EXHIBITIONS

フランソワ・ポンポン展 動物を愛した彫刻家

フランソワ・ポンポン シロクマ 1923-1933 群馬県立館林美術館蔵

鳩を抱くポンポン 群馬県立館林美術館蔵

フランソワ・ポンポン ワシミミズク 1927-1930 パリ、オルセー美術館蔵
© RMN-Grand Palais(musée d'Orsay) / A. Morin / Gallimard / distributed by AMF

ボストン・テリヤ「トーイ」 1931 ソーリュー、フランソワ・ポンポン美術館蔵
© Pompon Musée Saulieu /KRISTOF

フランソワ・ポンポン 牝豚と子豚たち 1908-1929 ディジョン美術館蔵(国立自然史博物館より寄託)
© Musée des Beaux-Arts de Dijon/Michel Bourquin

フランソワ・ポンポン 錦鶏 1933 ディジョン美術館蔵(国立自然史博物館より寄託)
© Musée des Beaux-Arts de Dijon/François Jay

 20世紀初頭のアール・デコ期に活動した動物彫刻家、フランソワ・ポンポンの全貌に迫る日本初の回顧展「フランソワ・ポンポン展 動物を愛した彫刻家」が開催される。

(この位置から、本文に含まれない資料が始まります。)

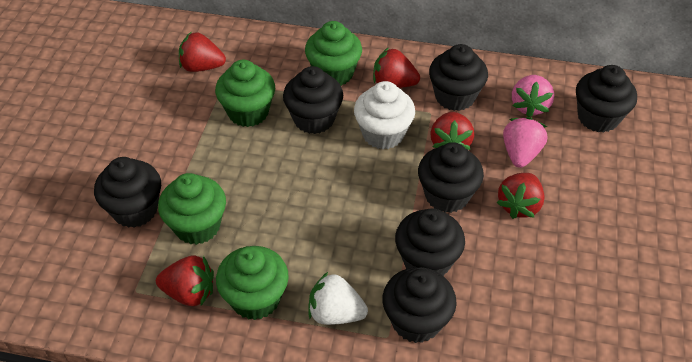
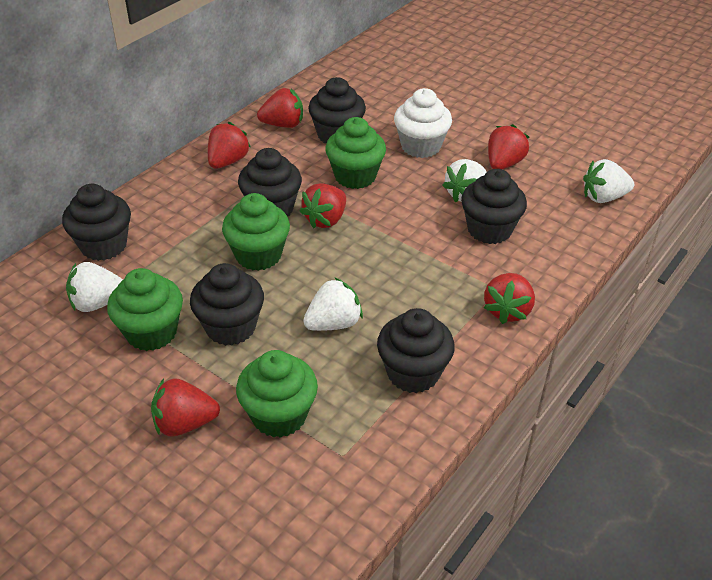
black cupcake: 7 -> 6
pink strawberry: 2 -> 0
red strawberry: 5 -> 6
white strawberry: 1 -> 4

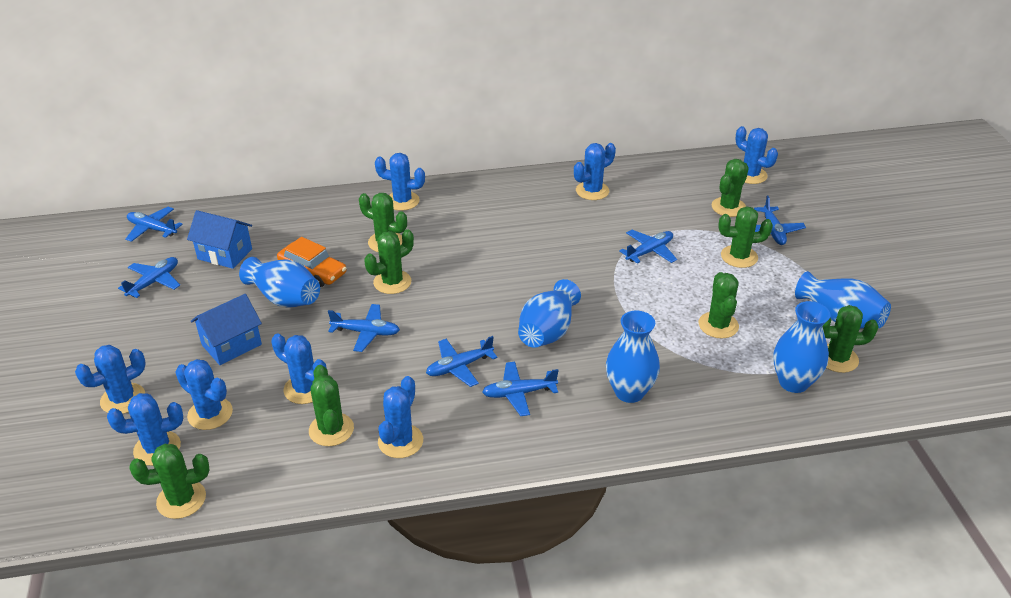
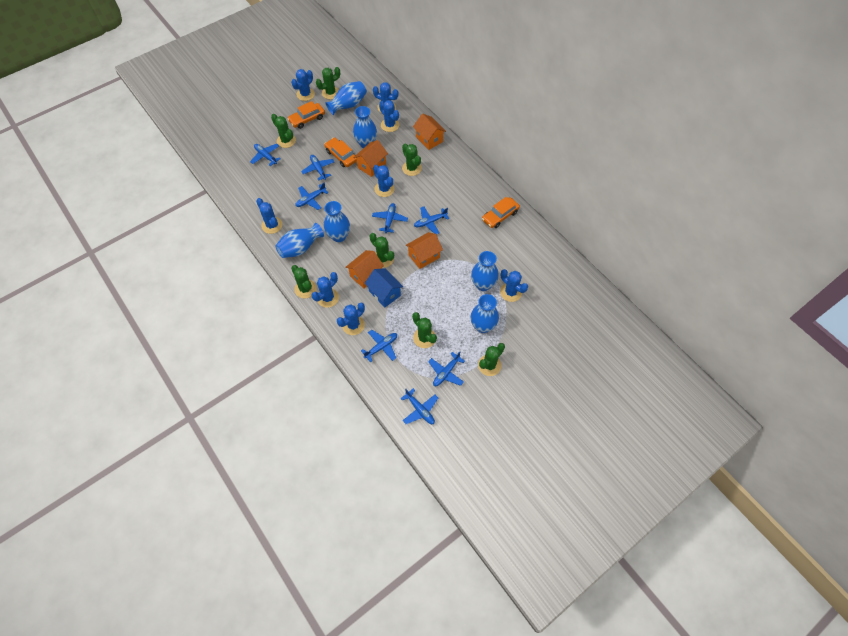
blue house: 2 -> 1
blue plane: 7 -> 8
blue vase: 5 -> 6
green cactus: 8 -> 7
orange car: 1 -> 3
orange house: 0 -> 4

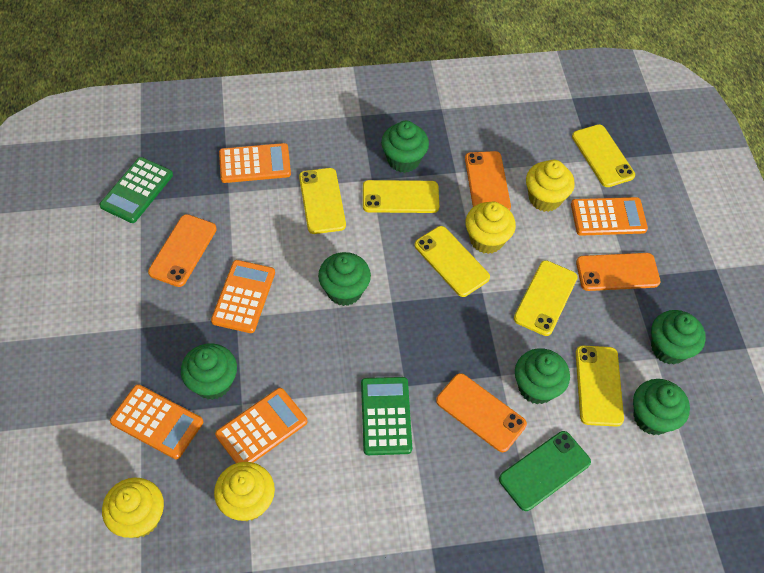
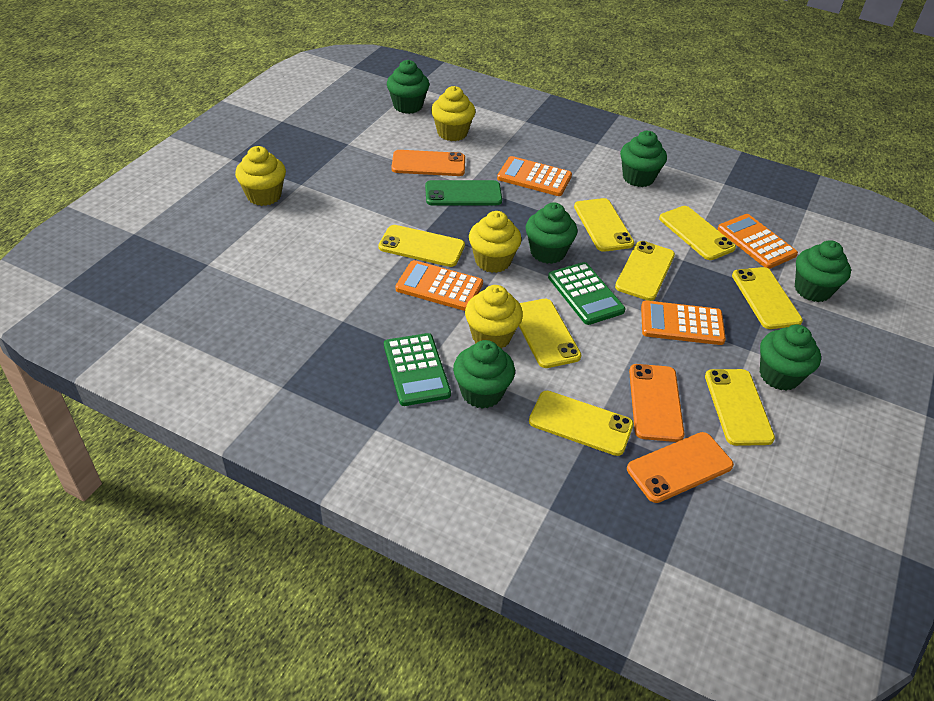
orange calculator: 5 -> 4
orange phone: 4 -> 3
yellow phone: 6 -> 8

 近年、日本でも人気が高まっているフランソワ・ポンポン(185︎5︎〜1933)。フランスのブルゴーニュ地方に生まれたポンポンは、彫刻家を志してパリに出ると、オーギュスト・ロダンなどのもとで研鑽を積んだのち、革新的なスタイルの動物彫刻を完成させた。

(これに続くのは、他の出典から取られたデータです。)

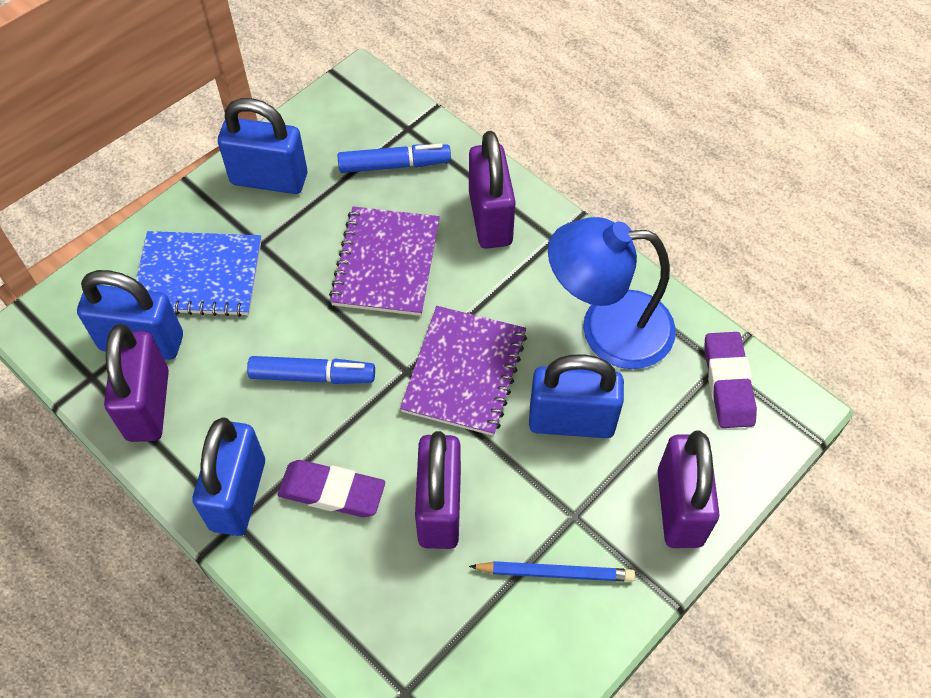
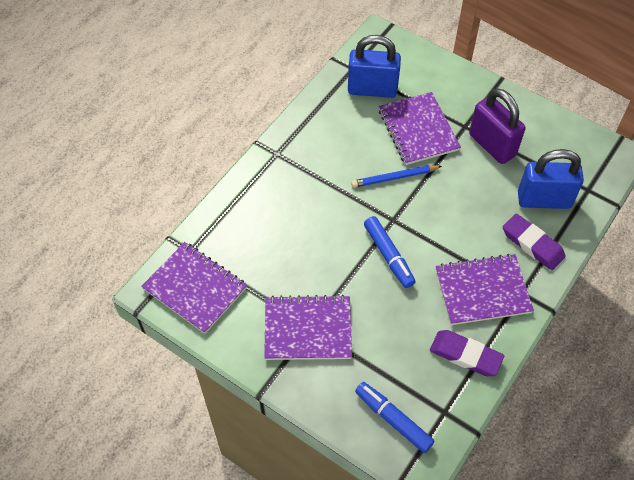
blue lamp: 1 -> 0
blue notebook: 1 -> 0
blue padlock: 4 -> 2
purple notebook: 2 -> 4
purple padlock: 4 -> 1

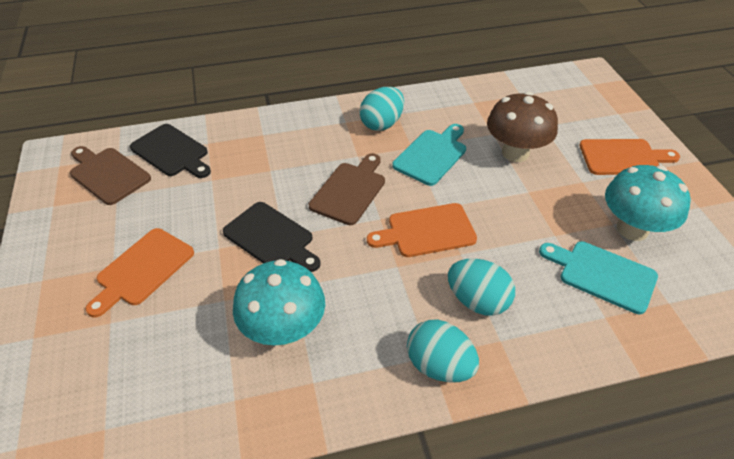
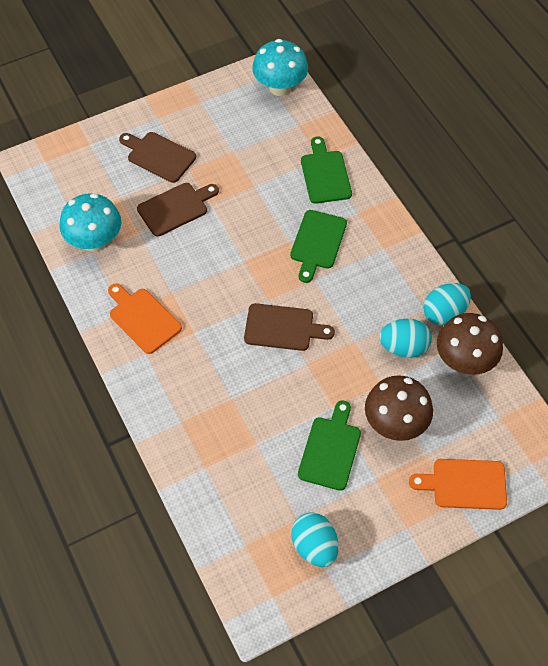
black cutting board: 2 -> 0
brown cutting board: 2 -> 3
brown mushroom: 1 -> 2
green cutting board: 0 -> 3
orange cutting board: 3 -> 2
turquoise cutting board: 2 -> 0

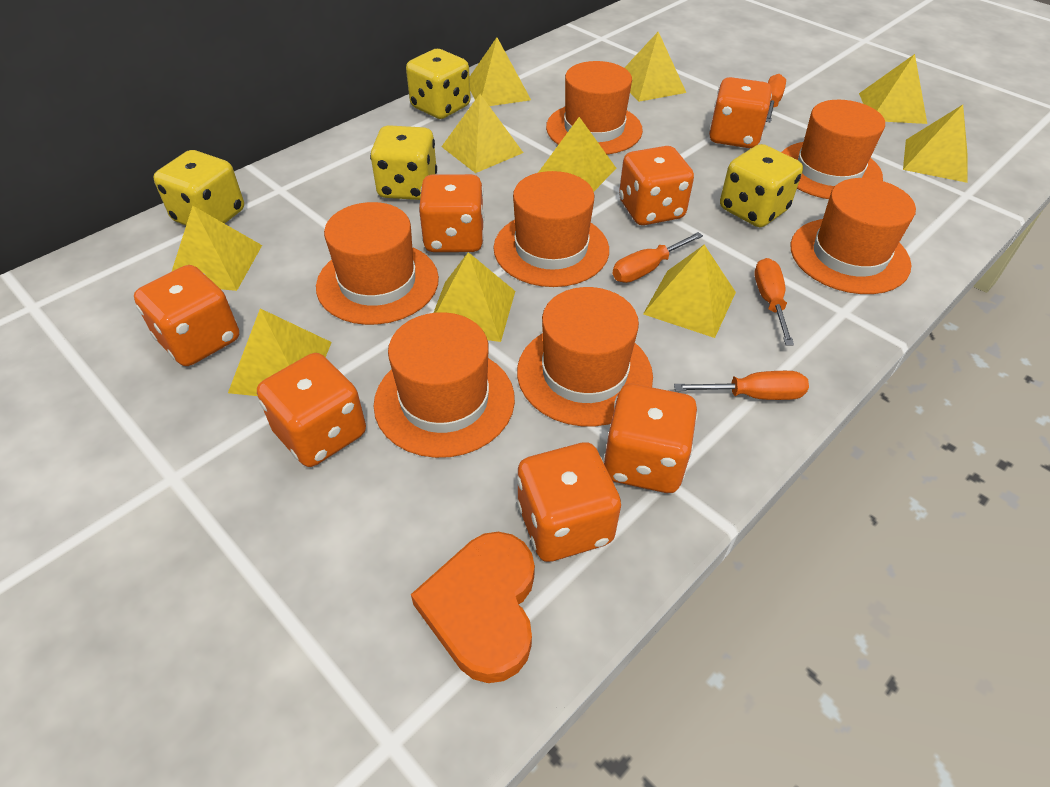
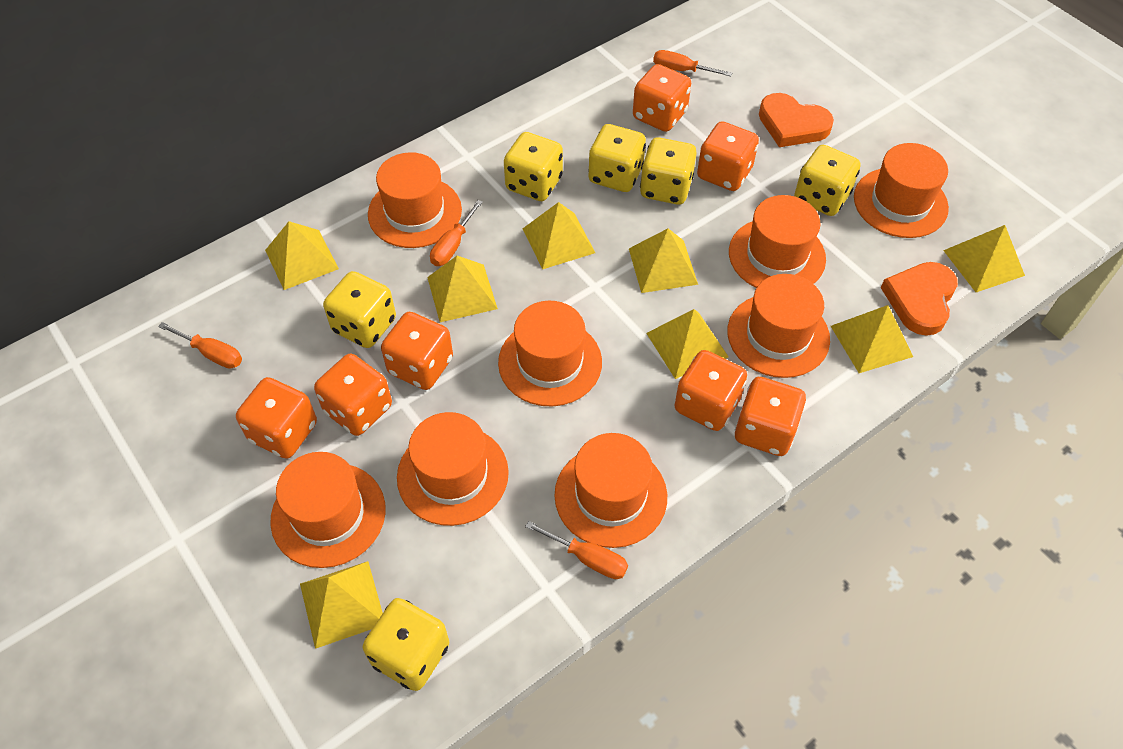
orange hat: 7 -> 8
orange heart: 1 -> 2
yellow dice: 4 -> 6
yellow pyramid: 10 -> 8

 ポンポンが彫刻家として認められたのは、晩年の1922年、67歳の時。サロン・ドートンヌにて長さ2.5メートルの大きな石膏の《シロクマ》を出品し、しなやかで力強い生命感と、堂々とした安定感をもった作品で高く評価された。

 オルセー美術館に実物大がある代表作のシロクマをはじめ、ユーモラスなオラン・ウータンの表情、茶目っ気のあるペリカン、あくびをするカバなど、動物たちの生態を詳しく観察したうえで制作され、極限まで細部をそぎ落とし抽象化されつつも愛らしさを残すポンポンの作品は、親しみやすく、見る人を幸せな気持ちにさせてくれる。

 本展は、ポンポンの無名時代から、1922年のサロンで大絶賛を受けた《シロクマ》を生み出し、名声を確立していくまでの作品と生涯を回顧。ポンポン最大の支援者であったディジョン市のディジョン美術館、出生地ソーリューにあるフランソワ・ポンポン美術館、パリのオルセー美術館、そして国内でまとまった数のコレクションを有する群馬県立館林美術館からの作品約90点で構成される。

 なお本展は、京都市京セラ美術館での開催後、名古屋市美術館、群馬県立館林美術館、佐倉市立美術館ほか1館の計5会場を巡回予定。